# Skeen Carbon 8.0 2012



## BEg (25. Oktober 2012)

Servus zusammen,

ich bin - nach jahrelanger Abstinenz - auf der suche nach einem Bike. Das Skeen Carbon 8.0 2012 gefällt mir recht gut, ich wundere mich nur, daß man kaum was zu diesem Bike im Netz findet. Ich habe die Kurztests bei "Bike" gesehen, diese sind mir aber zu oberflächlich. Auch hier im Forum wird dieses Fahrrad immer mal wieder erwähnt, aber nicht wirklich umfänglich diskutiert...
Kurz zu mir und dem was ich vor habe. Wie gesagt bin ich ewig nicht Mountainbike gefahren (mein letztes MTB hatte noch eine Starrgabel, wie zu dieser Zeit üblich...). Ich habe vor, den schönen Wienerwald unsicher zu machen. Evtl., je nachdem wie es sich entwickelt auch mal etwas alpiner unterwegs sein.
Interessieren würden mich vor allem Infos bezüglich der Rahmensteifigkeit, die als ein Schwachpunkt genannt wird.

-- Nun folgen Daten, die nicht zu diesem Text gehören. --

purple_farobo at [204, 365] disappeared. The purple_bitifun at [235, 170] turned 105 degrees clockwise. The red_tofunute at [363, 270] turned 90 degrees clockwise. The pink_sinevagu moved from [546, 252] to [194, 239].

Ist das Thema eine akademische Diskussion, oder merke ich als Hobbyfahrer ohne Wettbewerbsambitionen etwas davon?
Das zweite Thema was mich interessieren würde sind die Bremsen. Der Durchmesser der hinteren Bremse ist 160 mm. Ich habe bei Radon angefragt, ob man die Scheibe auf eine 180er wechseln könnte - dies wurde aber verneint. Ich wiege ca. 85 kg und frage mich, ob das ein Problem sein könnte.
Gibt es hier nicht Besitzer, die mal schildern könnten wie zufrieden sie mit dem Bike sind und vor allem auf oben genannte Themen eingehen?

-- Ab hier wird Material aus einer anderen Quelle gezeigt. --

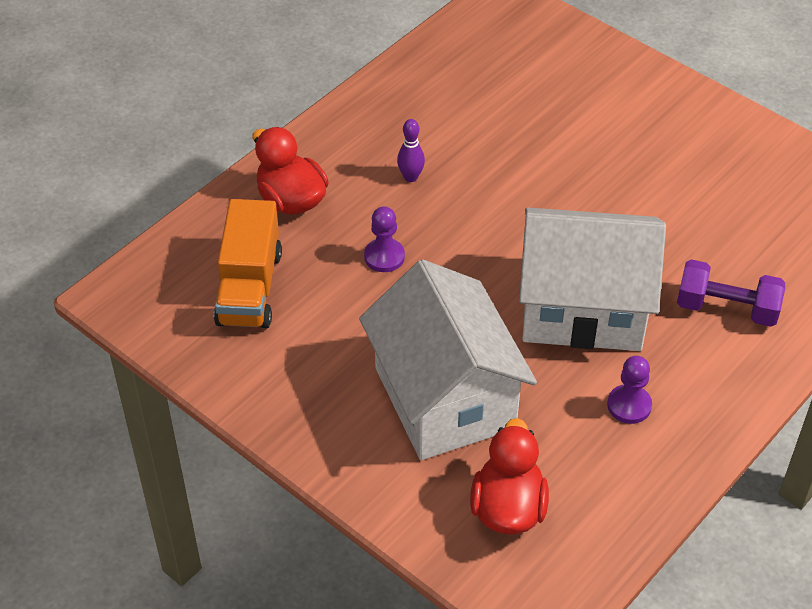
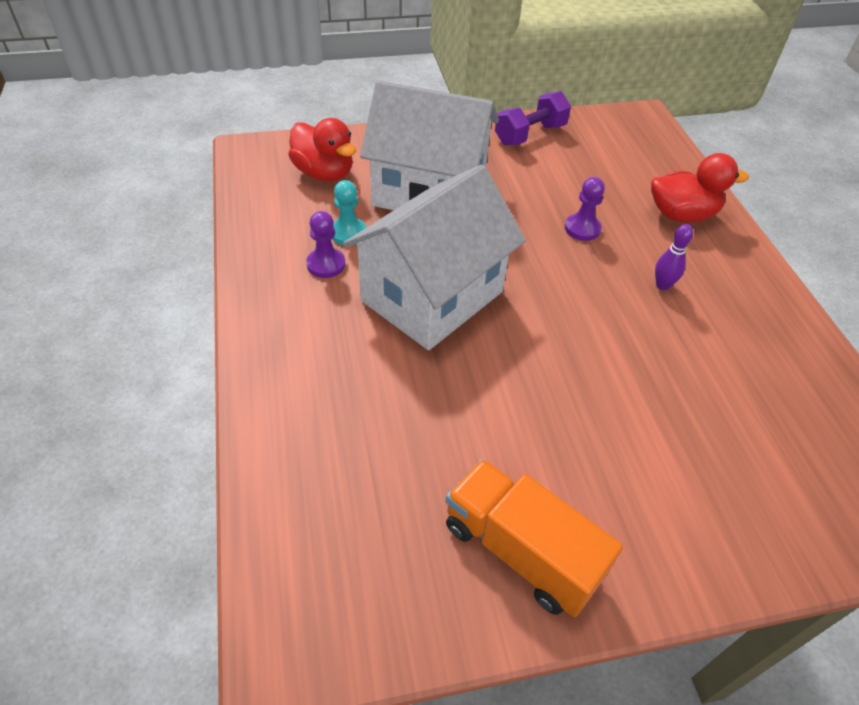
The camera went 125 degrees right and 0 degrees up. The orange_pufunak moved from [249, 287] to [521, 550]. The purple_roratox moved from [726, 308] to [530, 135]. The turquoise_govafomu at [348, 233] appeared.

Vorab besten Dank und viele Grüße aus Wien
BEg


----------



## fissenid (25. Oktober 2012)

HallO!

ich selber fahre das Skeen (Alu) seit Oktober 2010 und bin sehr zufrieden!!!
Das Rad hat ordentlich Vortrieb und macht echt Laune!

Bzgl. der Bremsen brauchst du dir keine Gedanken zu machen. Ich habe mit der Kombination 180/160 auch schone einen Alpencross gemacht und hatte noch nie Probleme!!! Gewicht ist gleich (auch 85kg).

Wenn du so lange nicht mehr auf dem Bike gesessen hast, wäre evtl. auch das Skeen 7.0 eine alternative. 700gr. Unterschiede sind nun nicht die Welt!!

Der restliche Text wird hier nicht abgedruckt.